In [1]:
%load_ext autoreload
%autoreload 2
import sys
sys.path.insert(0,'../../modules')

In [2]:
import numpy as np
import factors
import factors_sampling

# Maximum Likelihood Estimate (MLE)
One way to make predictions is to use the most likely model parameters which would generate the data rather than integrating out all parameters.
$$P(X_\text{new}|X_\text{old})=P(X_\text{new}|\theta)$$
where $$\theta = \text{argmax}_\theta P(X_\text{old}|\theta)$$
We use $D$ to refer to old data in some cases. <br>
Often it is assumed that the data is independent and identically distributed, which means:
$$P(D|\theta)=\prod_i P(D_i|\theta)$$
Another common practice is to use the log likelihood of the data, as $$\text{argmax} (x) = \text{argmax} (\log(x))$$
This turns the above product into a sum:
$$P(D|\theta)\propto \sum_i \log(P(D_i|\theta))$$
This is much more numerically stable as a product of many numbers less than 1 gets very very small. <br>
**examples of maximum likelihood estimates:**

### Categorical
The binomial distribution describes the distribution with only two possible outcomes defined by a single value parameter $\theta$. Samples are akin to flipping a coin with a certain bentness.
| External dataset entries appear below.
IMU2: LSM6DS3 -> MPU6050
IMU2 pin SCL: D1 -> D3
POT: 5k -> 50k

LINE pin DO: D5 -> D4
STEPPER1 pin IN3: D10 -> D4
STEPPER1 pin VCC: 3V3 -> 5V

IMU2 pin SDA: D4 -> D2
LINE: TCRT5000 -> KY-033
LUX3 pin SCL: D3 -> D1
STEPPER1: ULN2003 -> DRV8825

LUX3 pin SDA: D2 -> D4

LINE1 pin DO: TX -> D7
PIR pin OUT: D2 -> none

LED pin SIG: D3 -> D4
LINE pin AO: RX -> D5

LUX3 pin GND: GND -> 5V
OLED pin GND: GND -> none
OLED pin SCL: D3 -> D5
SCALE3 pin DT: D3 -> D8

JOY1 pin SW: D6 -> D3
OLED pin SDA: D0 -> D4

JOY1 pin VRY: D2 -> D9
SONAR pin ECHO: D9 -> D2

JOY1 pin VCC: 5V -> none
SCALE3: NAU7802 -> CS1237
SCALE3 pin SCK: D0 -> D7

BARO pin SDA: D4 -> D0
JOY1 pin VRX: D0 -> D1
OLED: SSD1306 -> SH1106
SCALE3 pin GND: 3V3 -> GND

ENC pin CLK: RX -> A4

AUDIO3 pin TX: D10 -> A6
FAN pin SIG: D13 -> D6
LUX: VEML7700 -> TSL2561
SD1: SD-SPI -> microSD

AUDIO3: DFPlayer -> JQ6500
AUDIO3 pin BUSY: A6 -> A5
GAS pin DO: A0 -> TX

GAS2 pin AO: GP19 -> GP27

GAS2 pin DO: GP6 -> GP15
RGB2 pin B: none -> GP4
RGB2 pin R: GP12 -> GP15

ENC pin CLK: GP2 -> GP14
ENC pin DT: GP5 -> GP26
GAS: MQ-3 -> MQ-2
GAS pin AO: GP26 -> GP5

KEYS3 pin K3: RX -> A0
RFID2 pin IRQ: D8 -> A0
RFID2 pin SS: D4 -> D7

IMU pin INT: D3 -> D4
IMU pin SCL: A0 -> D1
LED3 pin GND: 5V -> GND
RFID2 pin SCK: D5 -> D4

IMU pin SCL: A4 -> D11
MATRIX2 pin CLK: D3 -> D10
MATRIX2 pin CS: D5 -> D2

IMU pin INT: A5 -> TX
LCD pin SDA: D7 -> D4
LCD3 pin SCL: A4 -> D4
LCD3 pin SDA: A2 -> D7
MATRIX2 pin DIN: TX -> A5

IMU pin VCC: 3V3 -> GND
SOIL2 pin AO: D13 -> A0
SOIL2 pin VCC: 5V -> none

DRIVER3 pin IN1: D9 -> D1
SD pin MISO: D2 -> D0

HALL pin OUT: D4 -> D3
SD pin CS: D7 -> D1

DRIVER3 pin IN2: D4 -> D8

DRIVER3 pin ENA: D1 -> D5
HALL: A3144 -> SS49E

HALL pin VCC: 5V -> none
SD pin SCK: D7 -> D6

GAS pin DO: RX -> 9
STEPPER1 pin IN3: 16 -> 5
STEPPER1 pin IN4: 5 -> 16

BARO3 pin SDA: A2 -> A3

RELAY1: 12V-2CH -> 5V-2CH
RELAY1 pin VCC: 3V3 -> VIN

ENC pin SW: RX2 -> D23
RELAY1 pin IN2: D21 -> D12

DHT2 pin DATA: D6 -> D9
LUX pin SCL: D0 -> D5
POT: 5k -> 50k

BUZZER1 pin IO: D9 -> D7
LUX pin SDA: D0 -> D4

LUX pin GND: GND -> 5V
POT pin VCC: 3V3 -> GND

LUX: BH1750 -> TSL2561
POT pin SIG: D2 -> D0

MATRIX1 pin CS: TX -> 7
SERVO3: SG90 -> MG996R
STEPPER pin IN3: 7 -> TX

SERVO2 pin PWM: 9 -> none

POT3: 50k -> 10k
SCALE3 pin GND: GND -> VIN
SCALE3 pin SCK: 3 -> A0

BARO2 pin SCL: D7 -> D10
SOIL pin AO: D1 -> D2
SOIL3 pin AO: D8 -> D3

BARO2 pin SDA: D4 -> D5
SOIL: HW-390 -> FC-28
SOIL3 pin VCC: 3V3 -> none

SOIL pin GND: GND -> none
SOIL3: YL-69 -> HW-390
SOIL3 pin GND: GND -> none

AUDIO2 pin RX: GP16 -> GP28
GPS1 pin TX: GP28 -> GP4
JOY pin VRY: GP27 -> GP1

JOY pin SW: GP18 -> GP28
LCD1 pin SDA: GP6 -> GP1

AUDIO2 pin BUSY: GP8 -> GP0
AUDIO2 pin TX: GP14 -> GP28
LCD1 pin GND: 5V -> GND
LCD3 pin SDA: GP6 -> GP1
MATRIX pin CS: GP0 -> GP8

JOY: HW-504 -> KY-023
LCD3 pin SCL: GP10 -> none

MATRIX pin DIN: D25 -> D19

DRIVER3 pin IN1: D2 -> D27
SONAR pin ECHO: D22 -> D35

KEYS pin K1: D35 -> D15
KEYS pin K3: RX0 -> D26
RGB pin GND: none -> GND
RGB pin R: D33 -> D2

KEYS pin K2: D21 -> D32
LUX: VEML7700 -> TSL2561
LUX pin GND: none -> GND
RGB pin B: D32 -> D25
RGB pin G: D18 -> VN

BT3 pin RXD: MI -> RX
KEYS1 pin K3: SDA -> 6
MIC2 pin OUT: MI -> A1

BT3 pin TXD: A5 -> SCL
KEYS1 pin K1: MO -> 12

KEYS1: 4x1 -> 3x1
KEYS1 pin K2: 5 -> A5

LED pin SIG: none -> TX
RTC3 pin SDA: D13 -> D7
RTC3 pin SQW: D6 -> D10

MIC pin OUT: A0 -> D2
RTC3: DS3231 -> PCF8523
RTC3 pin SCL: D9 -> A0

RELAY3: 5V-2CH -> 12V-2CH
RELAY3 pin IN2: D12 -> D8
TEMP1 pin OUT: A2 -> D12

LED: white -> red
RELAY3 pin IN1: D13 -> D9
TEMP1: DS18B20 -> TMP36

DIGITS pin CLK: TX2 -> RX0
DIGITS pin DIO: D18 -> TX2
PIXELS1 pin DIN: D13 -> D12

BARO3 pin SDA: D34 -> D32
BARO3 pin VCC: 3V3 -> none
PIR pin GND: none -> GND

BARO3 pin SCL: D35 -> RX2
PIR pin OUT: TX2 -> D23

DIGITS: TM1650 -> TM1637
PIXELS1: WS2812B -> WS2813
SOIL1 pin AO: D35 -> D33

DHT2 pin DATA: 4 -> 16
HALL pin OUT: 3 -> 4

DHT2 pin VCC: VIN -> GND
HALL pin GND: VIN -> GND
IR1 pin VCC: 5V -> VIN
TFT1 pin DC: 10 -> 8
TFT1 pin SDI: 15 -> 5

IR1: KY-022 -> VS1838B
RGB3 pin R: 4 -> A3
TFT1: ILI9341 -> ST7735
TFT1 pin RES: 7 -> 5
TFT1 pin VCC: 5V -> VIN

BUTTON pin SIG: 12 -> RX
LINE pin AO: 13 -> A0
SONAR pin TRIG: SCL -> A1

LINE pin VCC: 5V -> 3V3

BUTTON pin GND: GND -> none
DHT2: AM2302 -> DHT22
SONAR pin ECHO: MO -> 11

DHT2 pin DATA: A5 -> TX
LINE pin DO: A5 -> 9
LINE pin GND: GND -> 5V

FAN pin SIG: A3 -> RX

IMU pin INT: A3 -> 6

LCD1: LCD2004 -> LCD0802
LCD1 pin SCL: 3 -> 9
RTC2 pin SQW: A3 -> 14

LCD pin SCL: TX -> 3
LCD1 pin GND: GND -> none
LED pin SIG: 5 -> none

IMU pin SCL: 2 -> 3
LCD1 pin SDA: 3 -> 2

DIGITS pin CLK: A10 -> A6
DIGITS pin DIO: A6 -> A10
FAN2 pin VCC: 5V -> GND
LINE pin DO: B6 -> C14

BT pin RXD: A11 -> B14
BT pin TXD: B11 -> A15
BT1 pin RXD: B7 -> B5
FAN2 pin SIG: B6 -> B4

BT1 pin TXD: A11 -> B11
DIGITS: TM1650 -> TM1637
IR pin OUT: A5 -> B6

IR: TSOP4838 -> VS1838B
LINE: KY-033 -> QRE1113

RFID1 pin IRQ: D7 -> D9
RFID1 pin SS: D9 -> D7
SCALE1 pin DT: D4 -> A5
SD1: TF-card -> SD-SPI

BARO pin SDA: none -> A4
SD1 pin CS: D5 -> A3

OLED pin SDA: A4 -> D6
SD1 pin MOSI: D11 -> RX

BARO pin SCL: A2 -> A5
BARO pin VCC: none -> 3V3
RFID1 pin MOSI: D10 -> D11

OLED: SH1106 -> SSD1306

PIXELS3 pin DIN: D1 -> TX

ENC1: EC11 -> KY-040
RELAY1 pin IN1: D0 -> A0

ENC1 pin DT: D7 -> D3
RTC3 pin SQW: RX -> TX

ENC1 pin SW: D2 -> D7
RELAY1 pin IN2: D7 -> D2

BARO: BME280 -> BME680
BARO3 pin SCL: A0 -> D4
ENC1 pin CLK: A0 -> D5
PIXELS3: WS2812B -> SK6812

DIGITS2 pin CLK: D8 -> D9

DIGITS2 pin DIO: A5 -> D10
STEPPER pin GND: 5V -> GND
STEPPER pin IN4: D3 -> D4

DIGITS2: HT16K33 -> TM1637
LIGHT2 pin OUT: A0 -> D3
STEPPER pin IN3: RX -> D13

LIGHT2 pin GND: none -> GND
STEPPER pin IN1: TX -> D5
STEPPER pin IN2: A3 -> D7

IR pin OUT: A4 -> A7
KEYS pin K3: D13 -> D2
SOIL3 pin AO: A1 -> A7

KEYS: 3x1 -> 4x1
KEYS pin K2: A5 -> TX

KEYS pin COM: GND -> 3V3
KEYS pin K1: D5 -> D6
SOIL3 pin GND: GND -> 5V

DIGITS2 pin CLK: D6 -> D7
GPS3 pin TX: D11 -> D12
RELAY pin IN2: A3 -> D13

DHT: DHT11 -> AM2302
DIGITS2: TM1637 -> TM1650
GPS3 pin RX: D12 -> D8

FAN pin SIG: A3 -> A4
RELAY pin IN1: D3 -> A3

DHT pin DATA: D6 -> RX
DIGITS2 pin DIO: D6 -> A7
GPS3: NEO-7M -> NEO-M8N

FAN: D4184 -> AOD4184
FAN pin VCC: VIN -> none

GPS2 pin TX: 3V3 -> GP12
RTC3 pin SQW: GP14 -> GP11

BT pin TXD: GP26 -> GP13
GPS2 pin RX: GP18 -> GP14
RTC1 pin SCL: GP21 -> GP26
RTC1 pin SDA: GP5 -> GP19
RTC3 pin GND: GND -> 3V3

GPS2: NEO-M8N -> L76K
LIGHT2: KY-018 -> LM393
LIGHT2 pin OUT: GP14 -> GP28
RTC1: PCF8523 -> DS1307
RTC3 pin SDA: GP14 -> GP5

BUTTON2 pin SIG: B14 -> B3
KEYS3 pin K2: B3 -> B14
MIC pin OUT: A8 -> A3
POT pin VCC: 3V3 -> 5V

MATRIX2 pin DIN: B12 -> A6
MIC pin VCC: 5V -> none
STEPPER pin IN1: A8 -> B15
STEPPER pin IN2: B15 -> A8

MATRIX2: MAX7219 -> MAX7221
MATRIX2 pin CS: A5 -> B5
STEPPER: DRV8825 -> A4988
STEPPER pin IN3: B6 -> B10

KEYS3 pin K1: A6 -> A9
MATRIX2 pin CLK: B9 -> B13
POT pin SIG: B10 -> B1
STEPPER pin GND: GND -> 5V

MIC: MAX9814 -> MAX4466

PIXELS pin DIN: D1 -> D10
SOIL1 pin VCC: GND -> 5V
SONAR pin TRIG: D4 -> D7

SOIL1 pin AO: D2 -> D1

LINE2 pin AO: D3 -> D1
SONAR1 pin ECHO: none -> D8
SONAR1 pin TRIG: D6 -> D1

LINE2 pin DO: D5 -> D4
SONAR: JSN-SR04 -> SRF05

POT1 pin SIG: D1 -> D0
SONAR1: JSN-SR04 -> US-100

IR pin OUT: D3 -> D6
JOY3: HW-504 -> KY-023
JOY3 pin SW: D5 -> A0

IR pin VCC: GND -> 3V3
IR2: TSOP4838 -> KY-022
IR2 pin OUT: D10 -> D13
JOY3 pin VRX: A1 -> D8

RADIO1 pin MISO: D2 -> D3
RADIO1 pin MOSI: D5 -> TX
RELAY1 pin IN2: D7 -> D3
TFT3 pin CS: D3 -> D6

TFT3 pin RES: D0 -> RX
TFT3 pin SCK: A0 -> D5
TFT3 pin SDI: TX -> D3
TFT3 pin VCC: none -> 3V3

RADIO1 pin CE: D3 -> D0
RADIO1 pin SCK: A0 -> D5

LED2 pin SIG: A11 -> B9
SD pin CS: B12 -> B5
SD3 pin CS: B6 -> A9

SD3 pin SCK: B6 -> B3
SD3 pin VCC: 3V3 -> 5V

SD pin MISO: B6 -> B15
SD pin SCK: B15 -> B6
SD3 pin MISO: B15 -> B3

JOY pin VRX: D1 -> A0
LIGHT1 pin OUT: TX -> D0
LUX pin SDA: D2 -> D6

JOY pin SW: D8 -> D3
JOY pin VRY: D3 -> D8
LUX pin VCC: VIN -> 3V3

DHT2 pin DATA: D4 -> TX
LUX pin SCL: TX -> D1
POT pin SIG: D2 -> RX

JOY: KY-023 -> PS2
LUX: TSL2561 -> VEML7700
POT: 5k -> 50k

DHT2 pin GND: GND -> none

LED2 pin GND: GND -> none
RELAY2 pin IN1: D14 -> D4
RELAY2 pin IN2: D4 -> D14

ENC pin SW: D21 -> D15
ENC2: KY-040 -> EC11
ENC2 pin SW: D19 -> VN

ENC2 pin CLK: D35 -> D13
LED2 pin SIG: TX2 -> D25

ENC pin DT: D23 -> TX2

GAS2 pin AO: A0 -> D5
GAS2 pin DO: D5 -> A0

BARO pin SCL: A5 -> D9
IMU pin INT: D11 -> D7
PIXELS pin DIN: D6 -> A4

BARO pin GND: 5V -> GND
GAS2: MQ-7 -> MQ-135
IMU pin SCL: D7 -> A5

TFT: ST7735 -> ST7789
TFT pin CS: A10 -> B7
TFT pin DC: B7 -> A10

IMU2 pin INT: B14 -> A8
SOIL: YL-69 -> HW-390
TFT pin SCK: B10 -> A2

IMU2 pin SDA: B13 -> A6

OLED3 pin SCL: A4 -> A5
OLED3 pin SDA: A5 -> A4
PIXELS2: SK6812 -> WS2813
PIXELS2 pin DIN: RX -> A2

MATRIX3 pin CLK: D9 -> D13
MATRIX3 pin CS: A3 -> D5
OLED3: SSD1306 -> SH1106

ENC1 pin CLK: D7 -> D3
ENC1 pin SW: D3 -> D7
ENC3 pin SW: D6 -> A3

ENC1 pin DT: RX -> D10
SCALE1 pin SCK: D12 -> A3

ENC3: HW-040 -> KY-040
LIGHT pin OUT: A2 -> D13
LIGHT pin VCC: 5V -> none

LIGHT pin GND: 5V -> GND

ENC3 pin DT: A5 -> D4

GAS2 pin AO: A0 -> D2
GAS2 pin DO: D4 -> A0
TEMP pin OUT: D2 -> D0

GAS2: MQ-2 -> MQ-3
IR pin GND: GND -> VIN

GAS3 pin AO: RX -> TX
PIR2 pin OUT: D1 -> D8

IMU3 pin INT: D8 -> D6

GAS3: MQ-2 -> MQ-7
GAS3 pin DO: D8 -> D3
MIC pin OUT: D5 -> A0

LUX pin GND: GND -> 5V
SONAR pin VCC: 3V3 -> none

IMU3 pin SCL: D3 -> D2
The predicted value $k$ is the number of times one outcome occurs in a given number of samples $n$. The number of times the other result happens is just $n-k$. The probability is defined for $\theta$: <br>
$$P(k|n,\theta)=\frac{\theta^k (1-\theta)^{n-k}n!}{k!(n-k)!}$$
We want a distribution over $\theta$ and are using the maximum likelihood to do this so need to take the $\text{argmax}(\theta)$ of the above. Constants and normalizations not depending on $\theta$ can thus be removed: 
$$P(k|n,\theta)\propto \theta^k (1-\theta)^{n-k}$$
Maximizing this is the same as maximizing the likelihood, so:
$$l(\theta)\propto k\ln(\theta)+(n-k)\ln(1-\theta)$$
As the function is convex we can set the gradient to 0 to get the maximum:
$$
\begin{aligned}
  \nabla l(\theta)&=\frac{k}{\theta}-\frac{n-k}{1-\theta} \\
  0&=\frac{k}{\theta}-\frac{n-k}{1-\theta} \\
  \frac{n-k}{1-\theta}&=\frac{k}{\theta} \\
  \frac{(n-k)\theta}{(1-\theta)\theta}&=\frac{k(1-\theta)}{(1-\theta)\theta} \\
  (n-k)\theta&=k(1-\theta) \\
  n\theta-k\theta&=k-k\theta \\
  n\theta&=k \\
  \theta&=\frac{k}{n}
\end{aligned}$$

So the best estimate for the "bentness" is just the mean. With enough data this approaches the truth. E.g For a coin:

In [3]:
total_heads = 0
total_flips = 0
theta = 0.6
for sample in range(10000):
    if(np.random.rand()<theta):
        total_heads+=1
    total_flips+=1
prob_heads_estimates = total_heads/total_flips
print("theta estimate",prob_heads_estimates)

theta estimate 0.6


The same formula also applies for $j$ discrete variables. The maximum likelihood is:
$$\theta_j=\frac{k_j}{\sum k}$$
Example of a fair dice:

In [4]:
totals = np.zeros(6)
dice_true_probs = np.ones(6)*(1/6)
for sample in range(10000):
    roll = np.random.choice(np.arange(1,7),p=dice_true_probs)
    totals[roll-1]+=1
estimated_probs = totals/np.sum(totals)
print("truth   ",dice_true_probs.round(4))
print("estimate",estimated_probs.round(4))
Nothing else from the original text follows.